In a recent interview at the Republican National Committee headquarters in Washington, D.C., Trump shared his thoughts following meetings with the National Republican Senatorial Committee. When asked if his potential running mate was present at any of these meetings, Trump responded, “Probably. I don’t want to go into details, but I think the announcement will probably happen during the convention. We have some very good people in mind.”

The Republican National Convention will be held from July 15-18 in Milwaukee. Among the names speculated to be on Trump’s shortlist is Virginia Governor Glenn Youngkin. Trump mentioned, “Yes, I think I could consider that. He would be on that list.”

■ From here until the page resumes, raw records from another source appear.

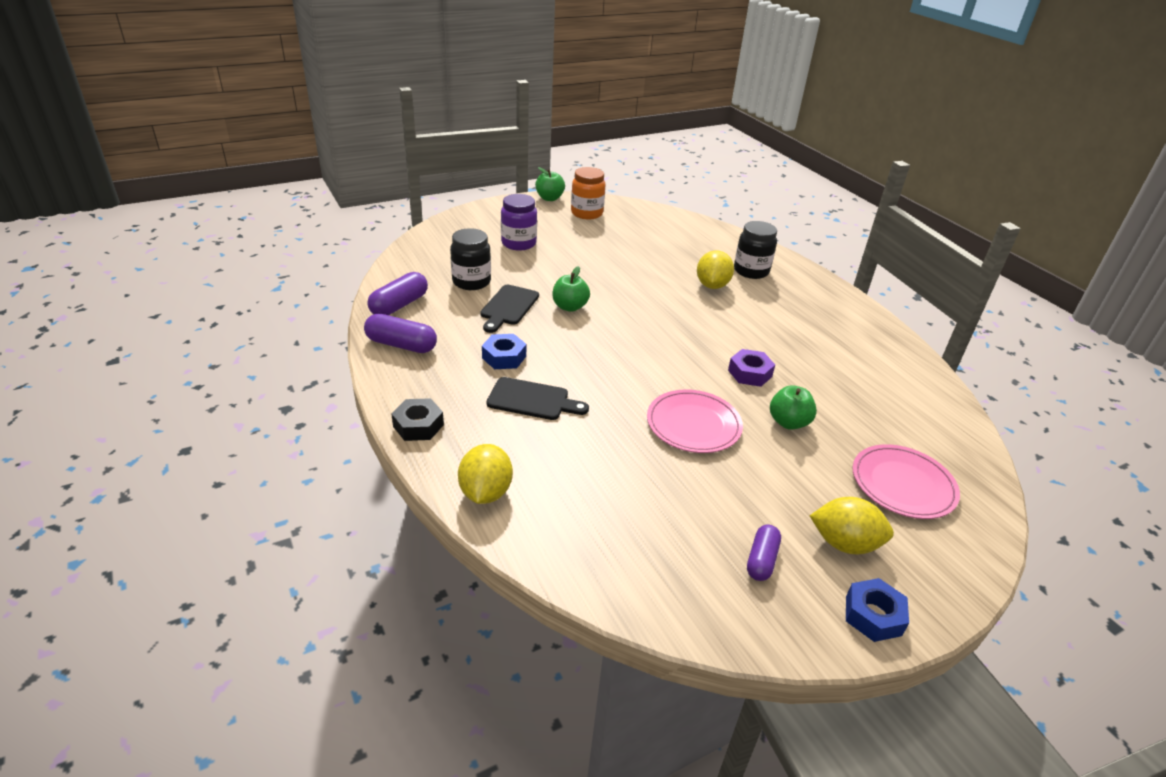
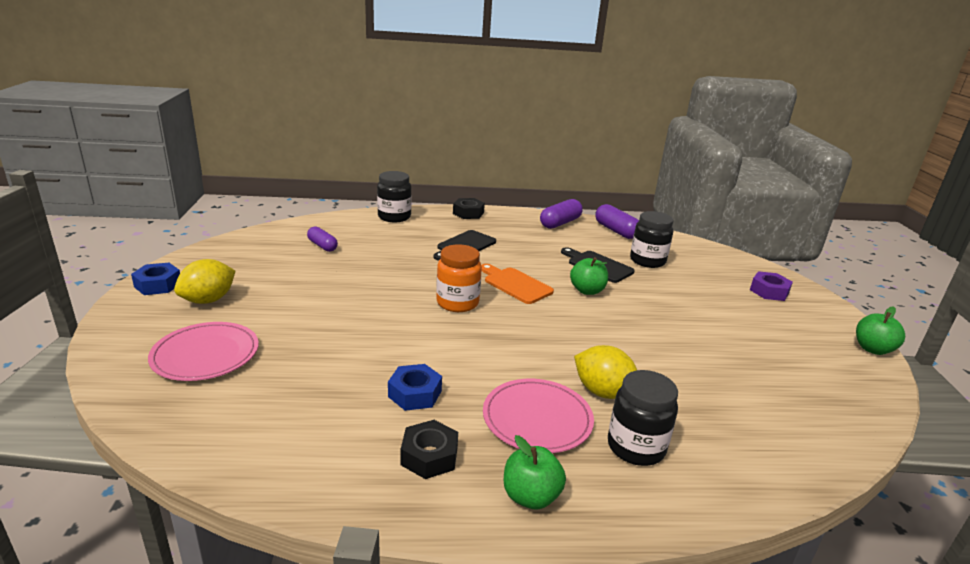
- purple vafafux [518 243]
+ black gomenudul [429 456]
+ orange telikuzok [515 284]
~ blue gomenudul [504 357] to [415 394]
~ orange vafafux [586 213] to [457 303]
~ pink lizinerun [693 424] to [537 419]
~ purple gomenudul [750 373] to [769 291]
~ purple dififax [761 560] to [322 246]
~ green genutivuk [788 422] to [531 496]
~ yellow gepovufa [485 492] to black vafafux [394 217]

During the interview, Trump was also asked about his thoughts on President Biden as a father following Hunter Biden’s conviction on federal gun charges. Trump acknowledged the difficulty of the situation, saying, “It’s a very serious thing. I understand that whole subject pretty well because I’ve had it with people who have it in their family. It’s a very tough thing, whether it’s alcohol or drugs. It’s a tough moment for any family involved in that.”

Hunter Biden was recently convicted of three felony charges related to the purchase of a revolver in 2018 when he lied on a federal gun-purchase form by claiming he was not illegally using or addicted to drugs. President Biden has stated that he will not use his presidential powers to appeal his son’s conviction, emphasizing his pride in Hunter’s recovery journey.

Later in the interview, Trump addressed former Maryland Governor Larry Hogan’s potential Senate run. Hogan, a Republican who did not endorse Trump in the 2016 and 2020 elections and has endorsed Nikki Haley over Trump, is someone Trump would like to see win. “Yeah, I’d like to see him win,” Trump said. “I think he has a good chance to win.”

As the anticipation builds, all eyes will be on the Republican National Convention this summer for the much-awaited announcement of Trump’s vice presidential pick.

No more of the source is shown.